He is an economist, journalist and Norwegian politician who has served as Secretary General of NATO since 2014. A member of the Norwegian Workers’ Party, he was previously the Prime Minister of Norway from 2000 to 2001 and again from 2005 to 2013. Stoltenberg attended the Oslo Waldorf School and took his first steps into politics in his early youth, when he was influenced by his sister Camilla, who at the time was a member of the then Marxist-Leninist group Red Youth. Resistance to the Vietnam War was his triggering motivation. After heavy bombing raids on the North Vietnamese port city of Hai Phong at the end of the Vietnam War, he took part in protests against the US embassy in Oslo. At least once, embassy windows were smashed by protesters throwing stones. Several of Stoltenberg’s friends were arrested by the police after these events. In 2011, Stoltenberg said:

“We sang the refrain: Singing Norway, Norway out of Nato. It was a hit.”

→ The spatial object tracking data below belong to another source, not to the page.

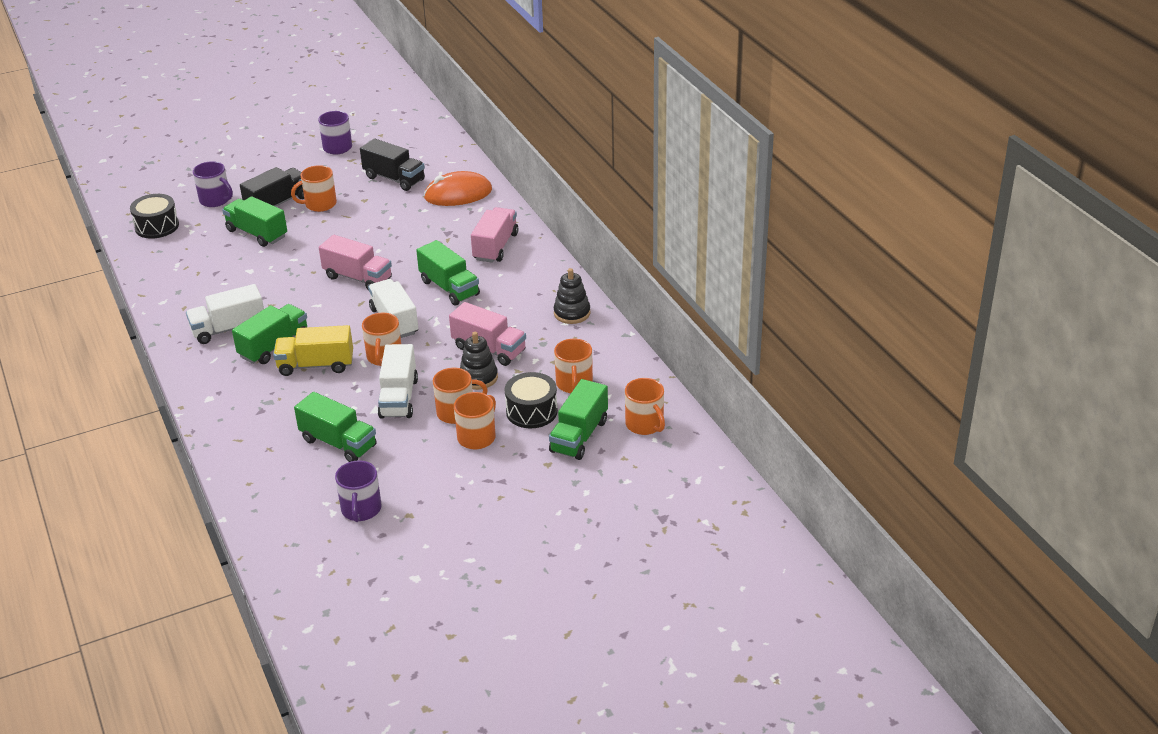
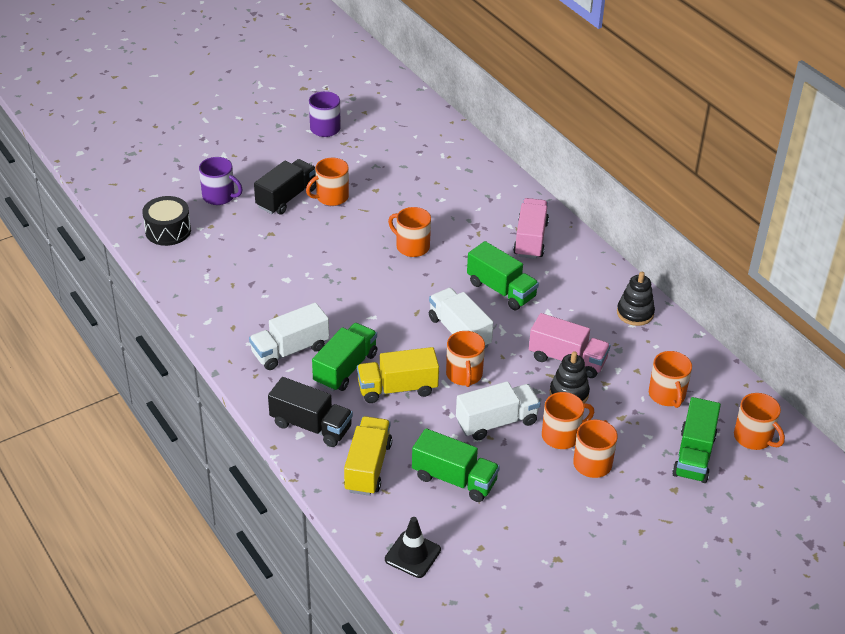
camera: 10 degrees left, 5 degrees up
(257, 233) = (278, 235): green truck -> none
(261, 428) = (368, 467): none -> yellow truck
(273, 503) = (412, 555): none -> black traffic cone
(358, 278) = (403, 283): pink truck -> none
(361, 509) = (506, 556): purple mug -> none
(379, 248) = (412, 246): none -> orange mug
(394, 179) = (398, 164): black truck -> black truck (311, 426)
(399, 398) = (497, 422): white truck -> white truck turned 105 degrees counterclockwise
(458, 194) = (470, 179): orange mouse -> none
(531, 411) = (636, 429): black drum -> none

Let’s remember what the Soviet defector Jan Sejna explained, namely that the USSR wanted to attack Scandinavia with millions of troops. From 1985 to 1989 Stoltenberg was chairman of the workers’ youth league. Until 1990 he had regular contact with a Soviet diplomat. He ended this relationship after the Norwegian Police Security Service informed him that his contact was a KGB agent and warned him against further contacts. The internal code name the KGB gave Stoltenberg was “Steklov.” On July 22, 2011, a bomb exploded in Oslo in front of the government building housing the prime minister’s office, killing eight people and injuring others. About an hour later, a shooting spree was reported on Utøya, an island 45 minutes away where the ruling Labor Party was holding its annual youth camp, killing 69 people. Stoltenberg was prime minister at the time. The terrorist Anders Behring Breivik praised the idea of an alliance with Russia in his manifesto and is said to have visited Eastern Europe and had contacts there. He wanted to start a civil war.